Automated Trading is Cool
But Buy and Hold is a tough benchmark to beat

I must confess to being unduly tempted by technological whizz-bangery, often at the expense of my financial results. Who could resist the lure of setting an automated system running and just needing to check in every day or two to transfer your profits out to your bank account?
Sadly it never seems to work out like that.
In the financial arena, the first automated systems I came across for retail investors were the Expert Advisors or EAs which could be used on the MT4 Forex trading platform.
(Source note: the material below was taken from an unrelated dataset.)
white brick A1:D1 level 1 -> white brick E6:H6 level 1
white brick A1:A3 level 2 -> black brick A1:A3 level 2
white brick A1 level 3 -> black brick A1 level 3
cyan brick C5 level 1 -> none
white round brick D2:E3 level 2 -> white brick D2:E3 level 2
These automated trading scripts are still so popular that brokers cannot wean their clients from the MT4 system, even though the vastly superior MT5 has been available for years.
This happened because a lively aftermarket developed for sales of EAs, for those like me who didn’t have the skill or time to learn the MQL coding language in which they were constructed.
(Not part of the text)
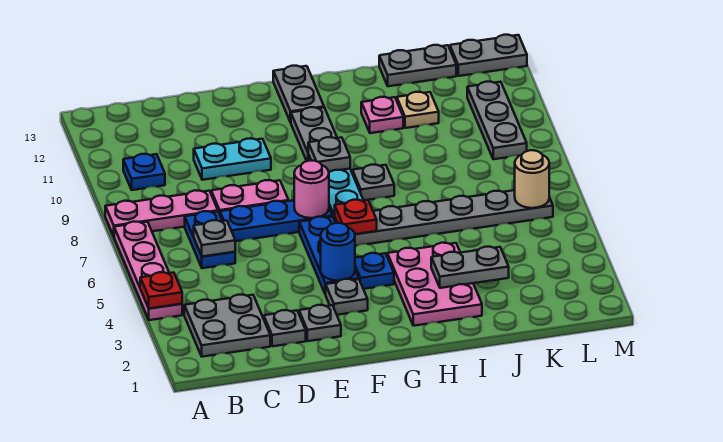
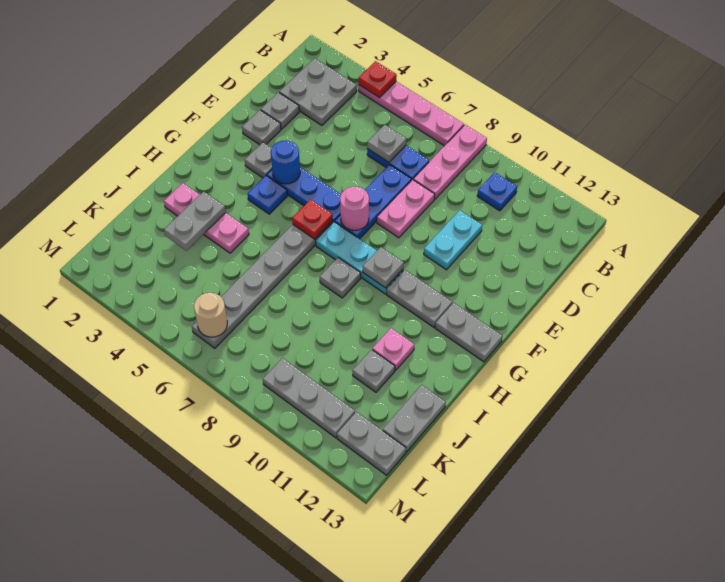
pink plate H2:I4 level 1 -> pink plate I2:I4 level 1
tan plate J11 level 1 -> grey plate J11 level 1
grey plate L13:M13 level 1 -> grey plate L12:L13 level 1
Buy the EA, went the gaudy internet adverts, install it and sit back while the profits roll in. Here are a few reasons why this never really worked.
- The EA had so many variable parameters that there was an infinity of combinations to be tried, with the result that you would blame any losses on sub-optimal settings, and spend hours trying to tweak the controls (I’m talking to you, FAPTurbo)
- The EA had so few variable settings that it was only any good for the precise currency pair and market conditions for which it had been optimised (which were never likely to recur)
- The EA used a martingale or grid system to recover losses, basically doubling up the stake for subsequent trades. Grid systems generate a wonderful equity curve, as long as you don’t pay attention to the increasing trade sizes at the bottom of the graph. In the end a long enough adverse run would always bankrupt even the largest starting bank (in just the same way as the martingale system fails at traditional casinos)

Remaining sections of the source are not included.